Revue de presse

A. Bidar : "La gauche face au défi de la laïcité" (Marianne, 22 déc. 12)

Abdennour Bidar, philosophe. 2 janvier 2013

"L’un des enjeux majeurs de la présidence de François Hollande sera de réconcilier les Français entre eux. Notre société est soumise depuis trop d’années à des forces centrifuges qui cherchent à la diviser contre elle-même. Trop de discours politiques et médiatiques se sont fait une spécialité d’alimenter le fantasme du « péril islamique », en présentant cet islam comme une religion et une culture qui menaceraient notre identité de dissolution.

L’islam et les musulmans sont enfermés par ces discours dans l’image fantasmatique d’une altérité radicale, qui crée du racisme antimusulman, mais qui enfonce aussi un peu plus un grand nombre de musulmans dans une incapacité totale à l’autocritique : continuellement installés dans la posture du suspect de barbarie, ils réagissent de façon de plus en plus défensive et agressive, en persistant à nier que leurs traditions et coutumes exigeraient un renouvellement radical... Voilà le cercle vicieux où nombre d’entre nous, non-musulmans et musulmans, se laissent enfermer : la diabolisation de l’islam contraint le musulman à se caricaturer lui-même et à donner toujours plus le bâton pour se faire battre, etc.
A cause de cet engrenage, la gauche va être tentée de fuir les questions de l’identité française, de l’islam et de l’intégration, comme un terrain trop miné par les droites, trop contaminé pour s’en saisir... Or, le véritable défi sera d’arriver à montrer qu’on peut prendre en charge ces questions autrement qu’en les utilisant comme des instruments de stigmatisation, des objets de division et des prétextes de radicalisation (islamophobes et intégristes). La difficulté étant que ces thèmes ont été tellement pervertis à des fins scélérates que tout ce que dira le nouveau pouvoir à ce sujet risque d’être automatiquement suspecté de relever de la même hostilité vis-à-vis de l’islam - et de l’immigration en général.

On l’a vu déjà avec un certain nombre de procès d’intention faits à Manuel Valls et relayés par des journalistes inconséquents, y compris à gauche ! Dès le début de l’été 2012, le journal Libération avait pris pour titre d’un article la déclaration du responsable d’une association islamique selon lequel « Valls a le même discours que Sarkozy ». Alors que Valls avait seulement affirmé des positions républicaines sur la nécessité de fixer des limites à l’expression publique d’un islam traditionaliste ou intégriste.

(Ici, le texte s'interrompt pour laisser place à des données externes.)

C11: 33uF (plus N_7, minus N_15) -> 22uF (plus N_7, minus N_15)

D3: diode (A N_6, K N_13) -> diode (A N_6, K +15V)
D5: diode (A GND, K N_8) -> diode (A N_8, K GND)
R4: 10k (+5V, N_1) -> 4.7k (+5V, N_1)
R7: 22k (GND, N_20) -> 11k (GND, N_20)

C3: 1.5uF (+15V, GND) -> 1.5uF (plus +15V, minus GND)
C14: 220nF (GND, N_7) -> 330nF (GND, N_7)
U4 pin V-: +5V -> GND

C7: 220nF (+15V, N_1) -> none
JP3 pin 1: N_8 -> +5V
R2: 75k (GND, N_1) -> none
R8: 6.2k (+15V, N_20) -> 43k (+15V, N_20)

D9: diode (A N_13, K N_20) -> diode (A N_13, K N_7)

Face à ce type d’amalgame, le hollandisme va se trouver confronté à un choix qu’il devra avoir le cran de ne pas éluder : soit abandonner les thèmes de l’identité, de l’intégration, de l’islam - et aussi de la laïcité - au prétexte qu’ils seraient devenus trop connotés négativement pour être perçus autrement que des armes de stigmatisation massive ; soit les réinvestir d’une valeur et d’un sens nouveaux, et réussir ainsi à montrer à l’opinion qu’il est possible d’en faire des terrains de réflexion féconds de la société française sur elle-même - ce que Vincent Peillon a commencé de faire avec la morale laïque.

Le risque existe cependant de prendre trop souvent la première option et de déserter peureusement ces terrains minés, de céder à une bonne vieille pétoche de gauche qui consiste à déserter tout terrain difficile (comme le droit de vote des étrangers)... Or, ces questions sont cruciales pour la nouvelle conscience de soi de notre société - entre fidélité à ses racines et maîtrise de son mouvement. Derrière chaque débat sur l’islam, l’intégration, l’immigration, la laïcité, se joue l’actualisation même de l’identité française. Des voix s’élèvent déjà qui voudraient profiter de la « mauvaise réputation » de tous ces thèmes pour réclamer au nouveau pouvoir qu’il ne parle plus de tout cela, comme si la désertion était une vertu ! Cette peur déguisée en morale vient aussi de certains intellectuels, sur fond d’une même conviction victimaire : à chaque fois qu’on parlerait d’islam, d’identité ou de laïcité, ce serait avec cette intention (avouée ou inavouable) et ce résultat (inévitable) d’une nouvelle discrimination des musulmans, et des immigrés en général... Comme s’il était devenu impossible en France de mobiliser ces notions sans être réactionnaire !

La gauche doit prouver le contraire, pour deux raisons au moins. D’une part, si elle abandonnait ces questions, cela reviendrait à avaliser définitivement l’idée que celles-là sont nécessairement synonymes de stigmatisation de l’islam. Ce serait l’aveu d’une terrible défaite idéologique puisque cela entérinerait leur perversion par la droite dure et l’extrême droite. D’autre part, cela laisserait le champ libre à n’importe quelle revendication communautaire - au prétexte qu’il faudrait maintenant laisser s’exprimer sans limites une « diversité » trop longtemps montrée du doigt et ostracisée.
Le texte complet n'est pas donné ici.